Scientists capture first images of molecules before and after reaction

From UC Berkeley News Center:

Molecule_before_afterEvery chemist’s dream – to snap an atomic-scale picture of a chemical before and after it reacts – has now come true, thanks to a new technique developed by chemists and physicists at the University of California, Berkeley. Using a state-of-the-art atomic force microscope, the scientists have taken the first atom-by-atom pictures, including images of the chemical bonds between atoms, clearly depicting how a molecule’s structure changed during a reaction. Until now, scientists have only been able to infer this type of information from spectroscopic analysis. “Even though I use these molecules on a day to day basis, actually being able to see these pictures blew me away. Wow!” said lead researcher Felix Fischer, UC Berkeley assistant professor of chemistry. “This was what my teachers used to say that you would never be able to actually see, and now we have it here.”

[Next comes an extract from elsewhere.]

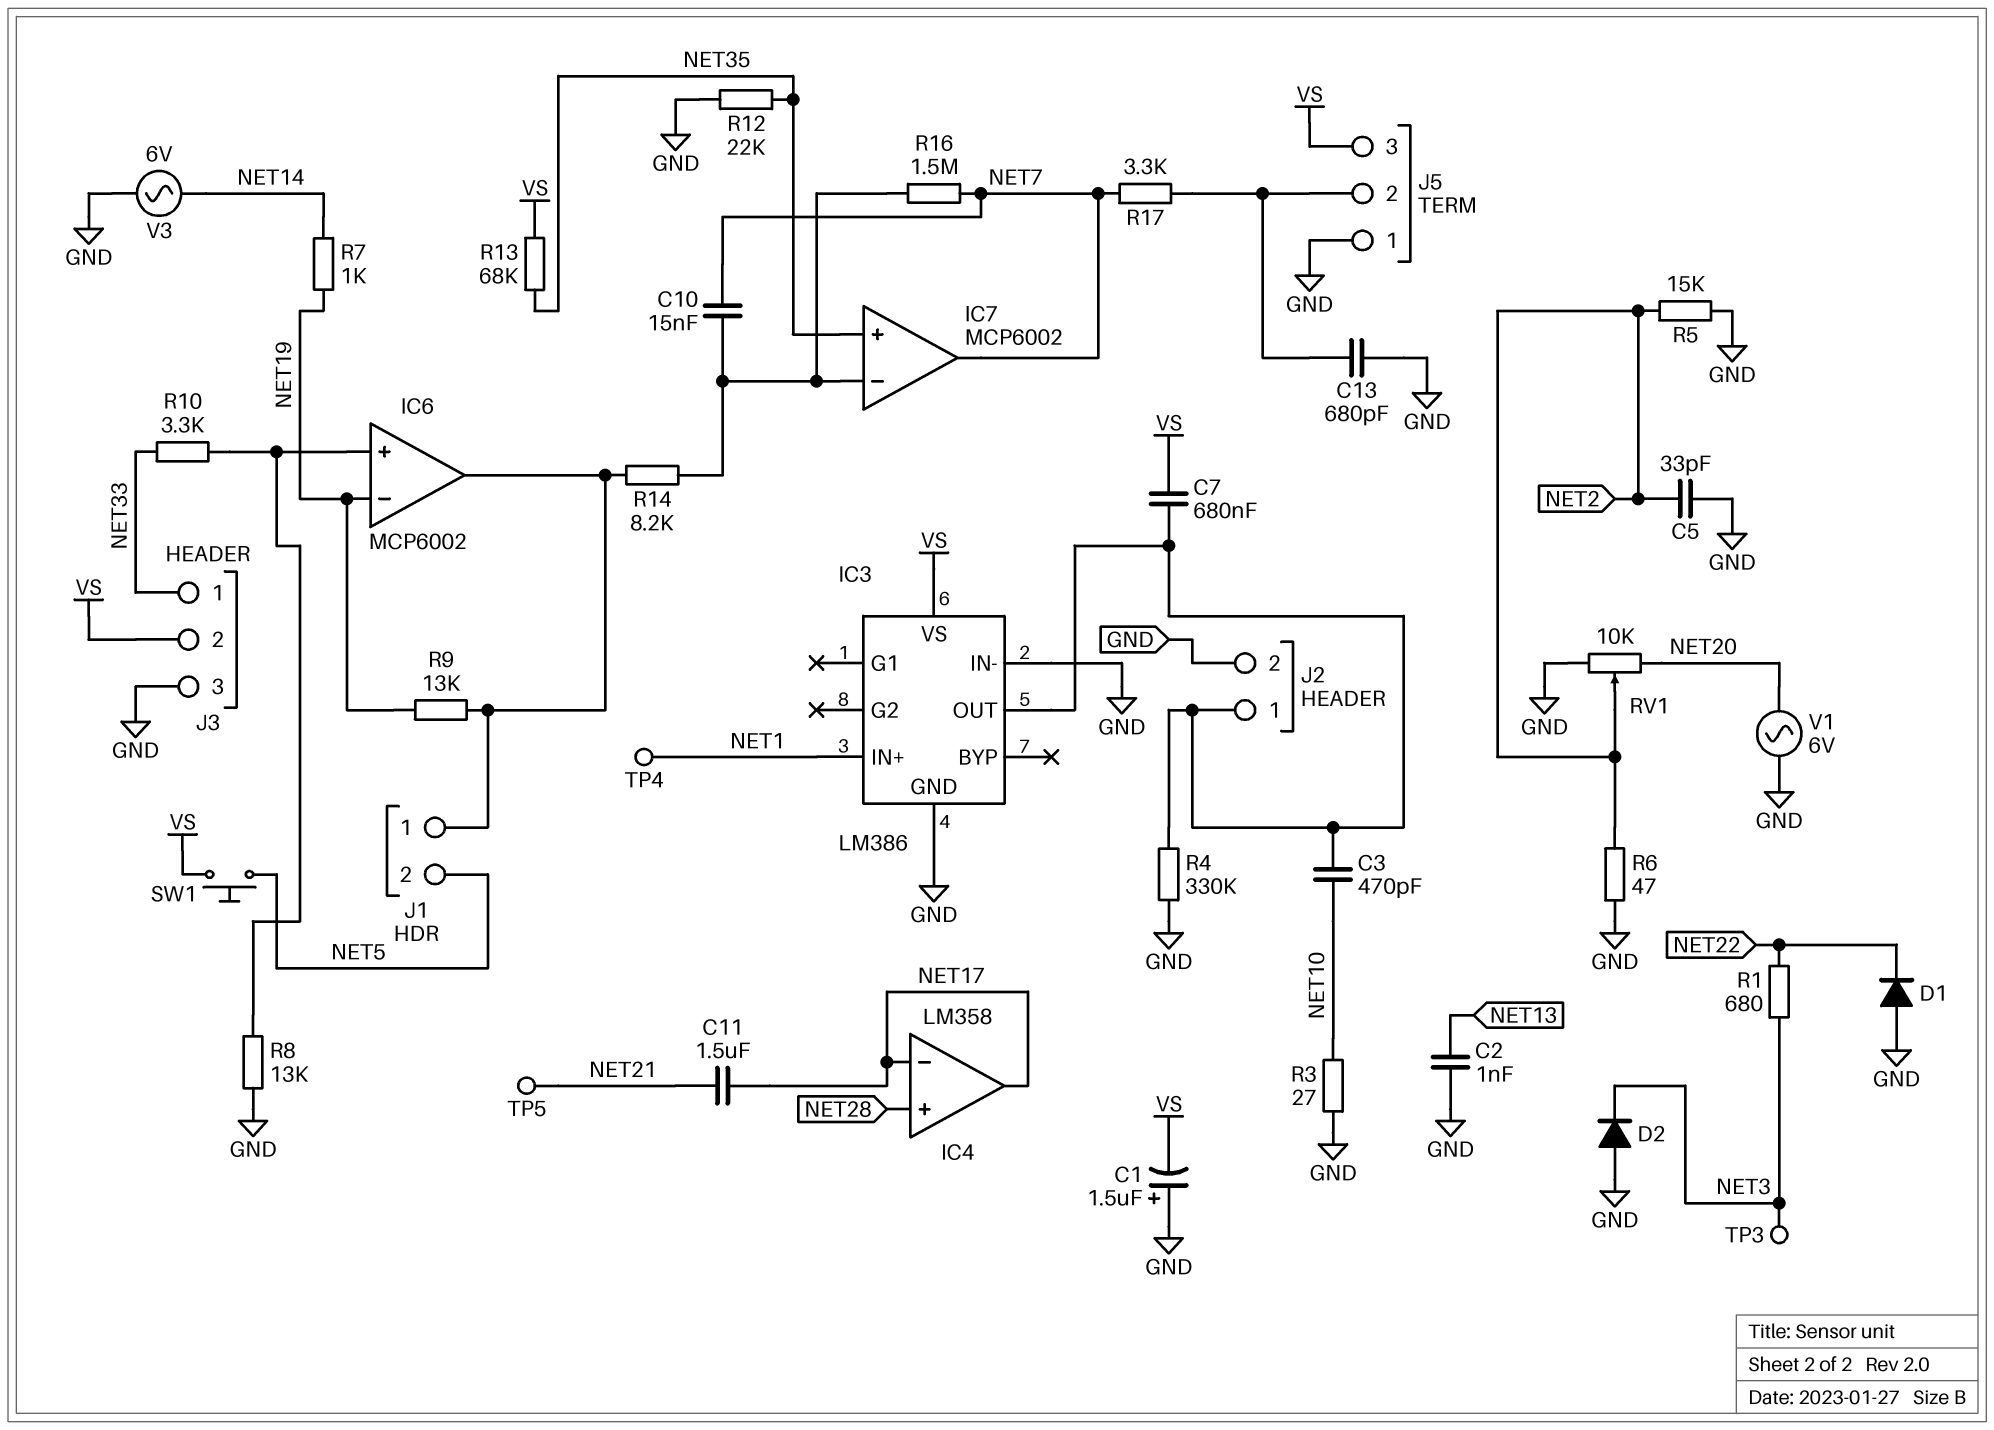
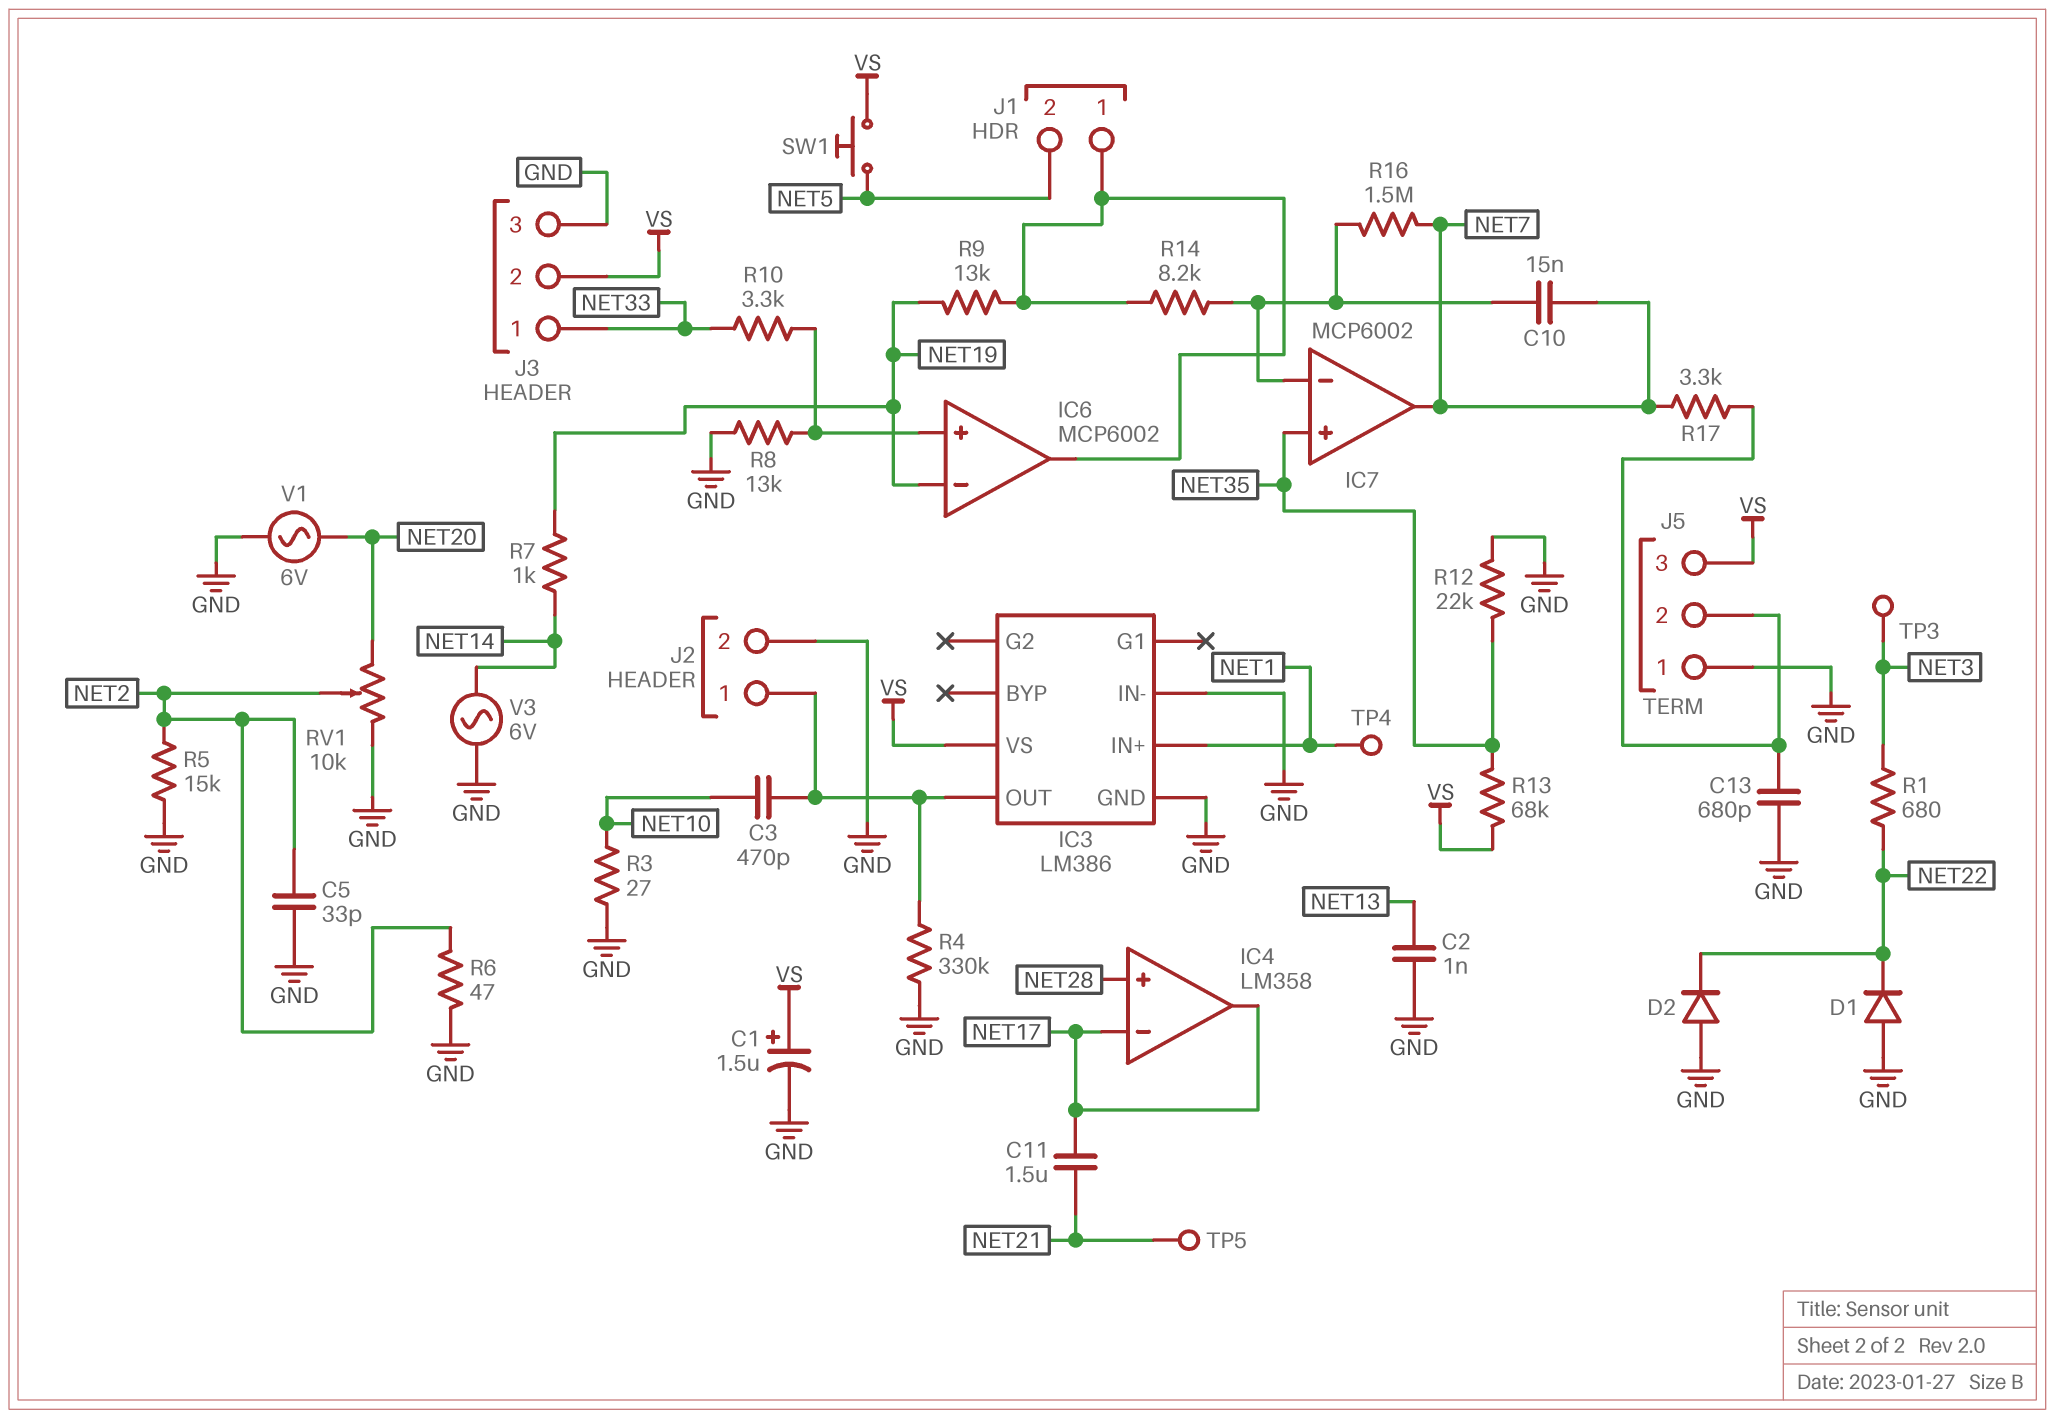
C1: 1.5uF (plus GND, minus VS) -> 1.5uF (plus VS, minus GND)
C7: 680nF (IC3/OUT, VS) -> none
D2: diode (A GND, K NET3) -> diode (A GND, K NET22)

The ability to image molecular reactions in this way will help not only chemistry students as they study chemical structures and reactions, but will also show chemists for the first time the products of their reactions and help them fine-tune the reactions to get the products they want. Fischer, along with collaborator Michael Crommie, a UC Berkeley professor of physics, captured these images with the goal of building new graphene nanostructures, a hot area of research today for materials scientists because of their potential application in next-generation computers.

More here.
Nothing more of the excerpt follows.